Dirigia-se aos milhões de americanos que escolhem hoje votar em Donald Trump, mesmo sendo, na sua esmagadora maioria, cidadãos decentes. Rejeitam o que ele diz, as mentiras, os insultos, a vulgaridade obscena, o racismo, o desprezo pelos seres humanos mais vulneráveis, pelas mulheres, o apelo constante à violência. Encolhem os ombros. Acreditam que, apesar disso tudo, com ele, a América será mais forte para intimidar o mundo. Que a economia funcionará melhor. Que cada uma das suas vidas será mais bem protegida. Que o liberalismo excessivo dos democratas, nas escolas, na sociedade, nas empresas, na fronteira, corrói esses valores de que Obama fala. Podem desprezar o personagem. Preferem encolher os ombros.

O niilismo tomou posse da América? Está a tomar posse das democracias? O egoísmo e a crueldade prevalecem sobre a solidariedade e a responsabilidade? O medo está a ganhar à esperança? Não sei a resposta. Sei apenas que, quando o general John Kelly, que foi chefe de gabinete de Trump durante um ano, diz do ex-Presidente que encaixa “na definição geral de fascismo” e que estava constantemente obcecado com Hitler e Mussolini; quando o general Mark Milley, ex-chefe das Forças Armadas, o define como “fascista até ao tutano”; ou quando a jornalista e historiadora Anne Applebaum faz uma pesquisa sobre as vezes que Trump repete a palavra “verme”, usada por Hitler e por Estaline para designar judeus ou inimigos, deixa de ser possível encolher os ombros. Trump promete ir atrás dos “inimigos internos”, se for preciso, recorrendo ao Exército. Se vencer, tem um objectivo imediato: colocar os seus fiéis em todos os níveis da Administração. Basta olharmos para o que aconteceu ao Supremo Tribunal, com as nomeações de juízes no seu primeiro mandato, para sabermos do que fala e que fala a sério. Apoderar-se do aparelho de Estado é o primeiro passo dos candidatos a ditadores. Foi o que fez Viktor Orbán, o único líder europeu que Trump gosta de elogiar.
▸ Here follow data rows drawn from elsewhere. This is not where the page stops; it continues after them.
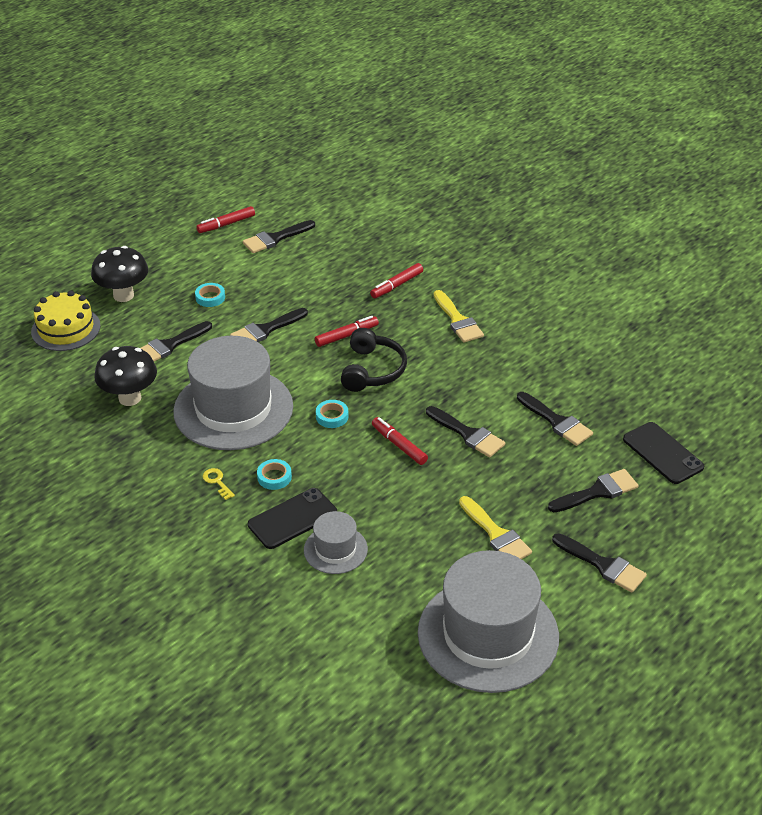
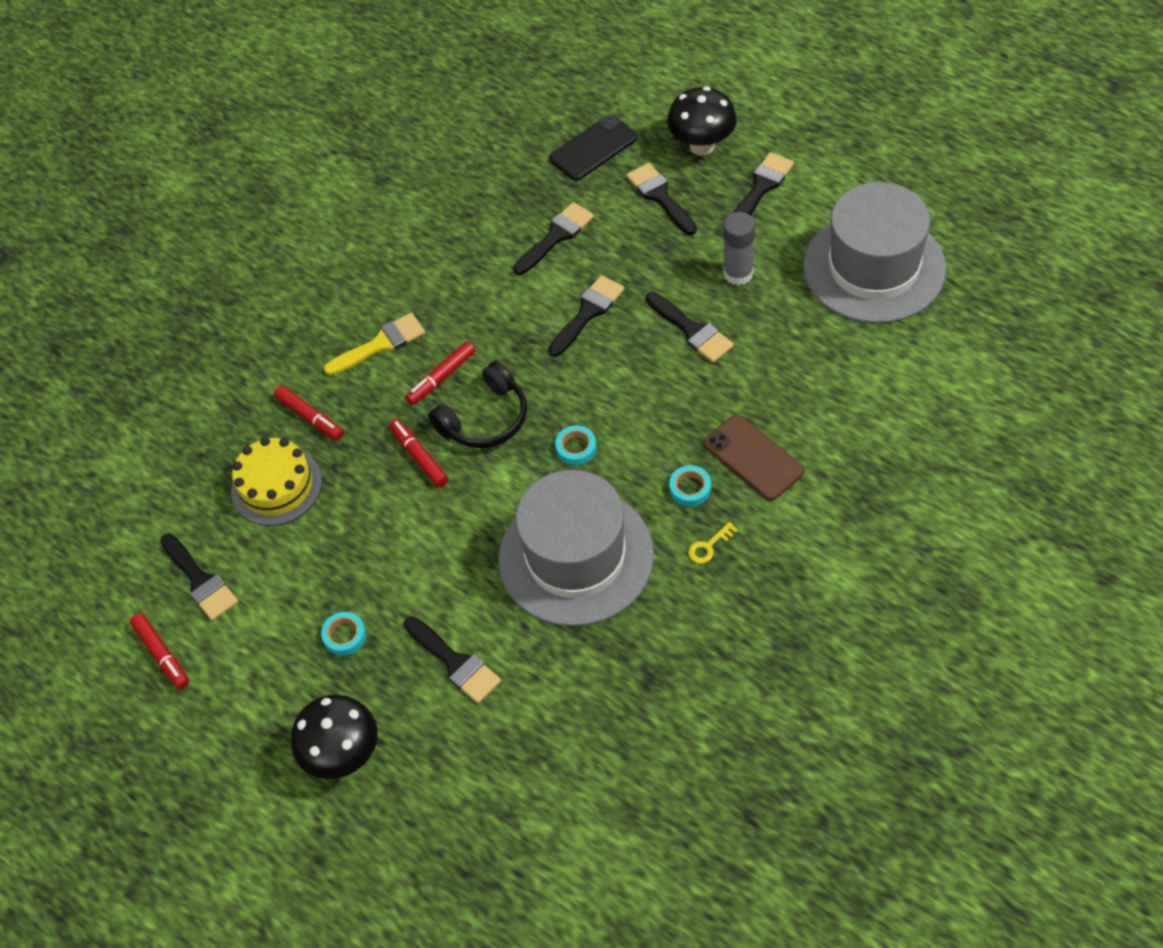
camera: 90 degrees left, 15 degrees up
(66, 329) = (427, 815): yellow cake -> yellow cake (276, 486)
(130, 398) = (570, 685): black mushroom -> black mushroom (702, 146)
(265, 330) = (413, 552): black brush -> black brush (692, 330)
(292, 519) = (753, 458): black phone -> brown phone
(335, 549) = (791, 409): grey hat -> none
(372, 370) = (485, 419): black headphones -> black headphones turned 135 degrees clockwise
(399, 445) = (616, 374): red marker -> red marker (442, 377)
(496, 534) = (738, 273): yellow brush -> grey glue stick

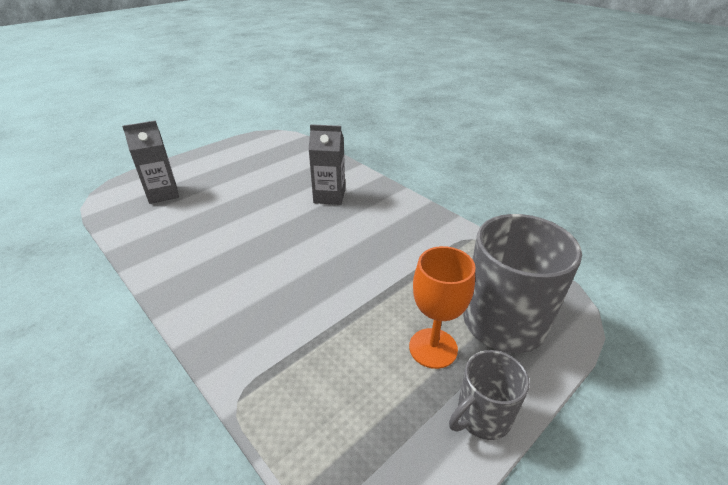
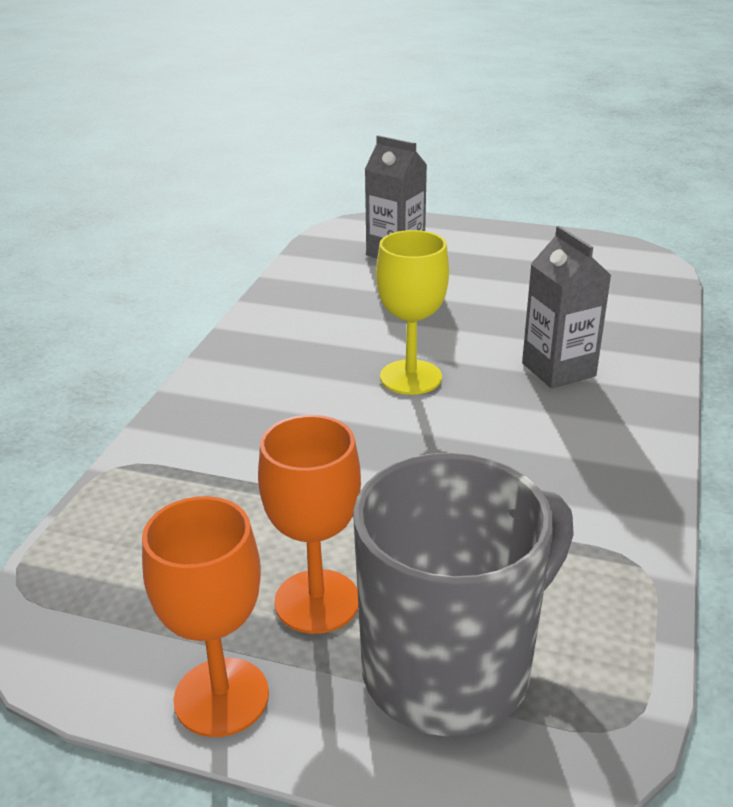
camera: 60 degrees right, 5 degrees down
(285, 239) = (411, 377): none -> yellow goblet
(482, 416) = (221, 697): grey mug -> orange goblet

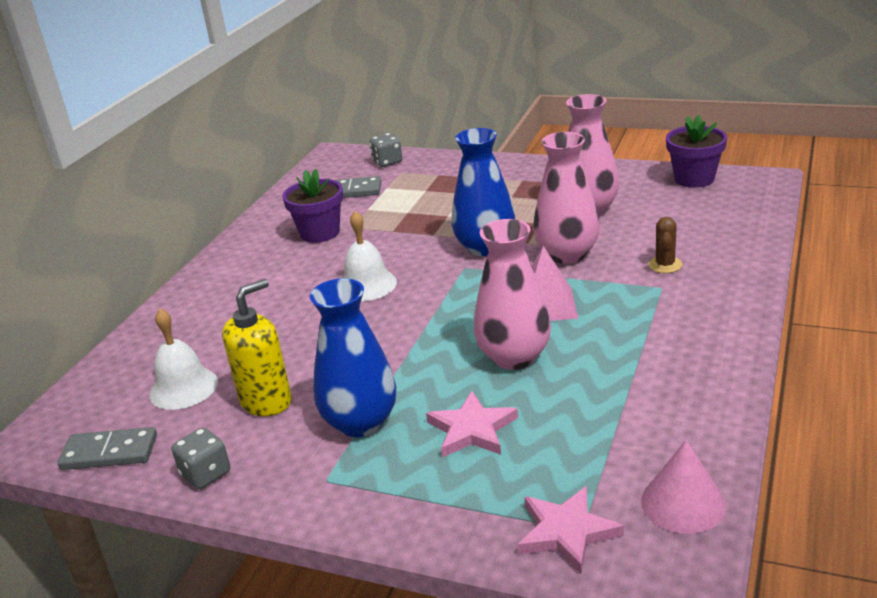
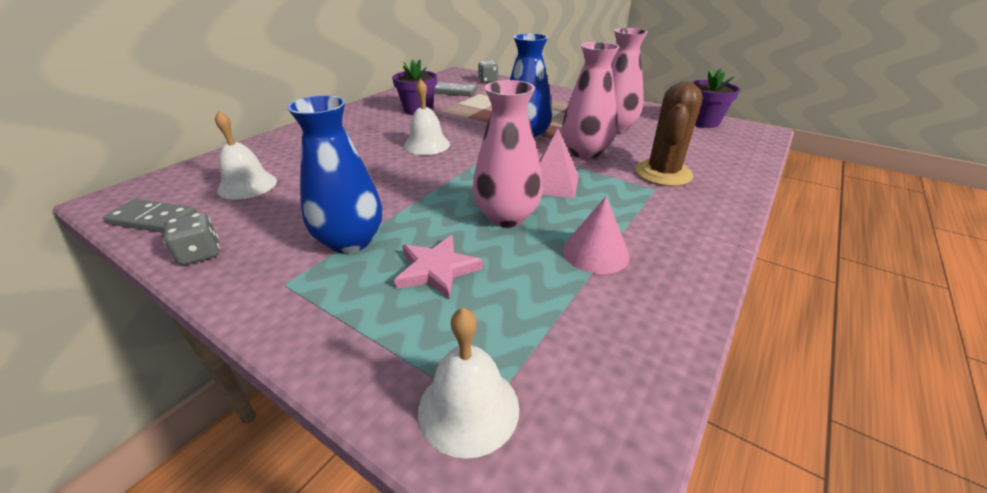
camera: 10 degrees right, 5 degrees up
(266, 401) = (294, 208): yellow soap dispenser -> none
(566, 532) = (468, 408): pink star -> white bell
(665, 265) = (663, 173): brown cactus -> brown cactus, size x1.97
(683, 503) = (612, 409): pink cone -> pink cone (595, 252)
Podemos argumentar que a sociedade civil americana é forte e que saberá resistir. Ou que os estados federados têm uma grande liberdade de acção. É verdade. Podemos discutir até à exaustão qual é a palavra correcta para classificar Donald Trump —​ fascismo ou tirania, autoritarismo ou iliberalismo. Não podemos encolher os ombros.

Devemos também prestar atenção ao que alguns académicos nos querem dizer, quando encontram apenas um precedente na História americana em que o futuro do país esteve em causa com idêntico dramatismo — a eleição de Abraham Lincoln em 1861. Sabemos porquê. Travou uma guerra civil para impedir a secessão dos estados do Sul, segregacionistas, e abolir a escravatura.

Com uma diferença. A decisão dos americanos, seja ela qual for, repercute-se hoje no mundo inteiro. Se nos faltava ainda uma derradeira evidência, Trump elogia constantemente os ditadores — Vladimir Putin, Kim Jong-un, Xi Jinping. Admira-os e inveja-os porque são obedecidos e venerados. Despreza as democracias.

A Europa sabe das consequências da sua reeleição — na segurança, na economia e no destino das suas democracias. O que acontece na América atravessa, mais tarde ou mais cedo, o Atlântico. Também nós não podemos encolher os ombros. É uma tremenda irresponsabilidade ouvir dizer que tanto faz.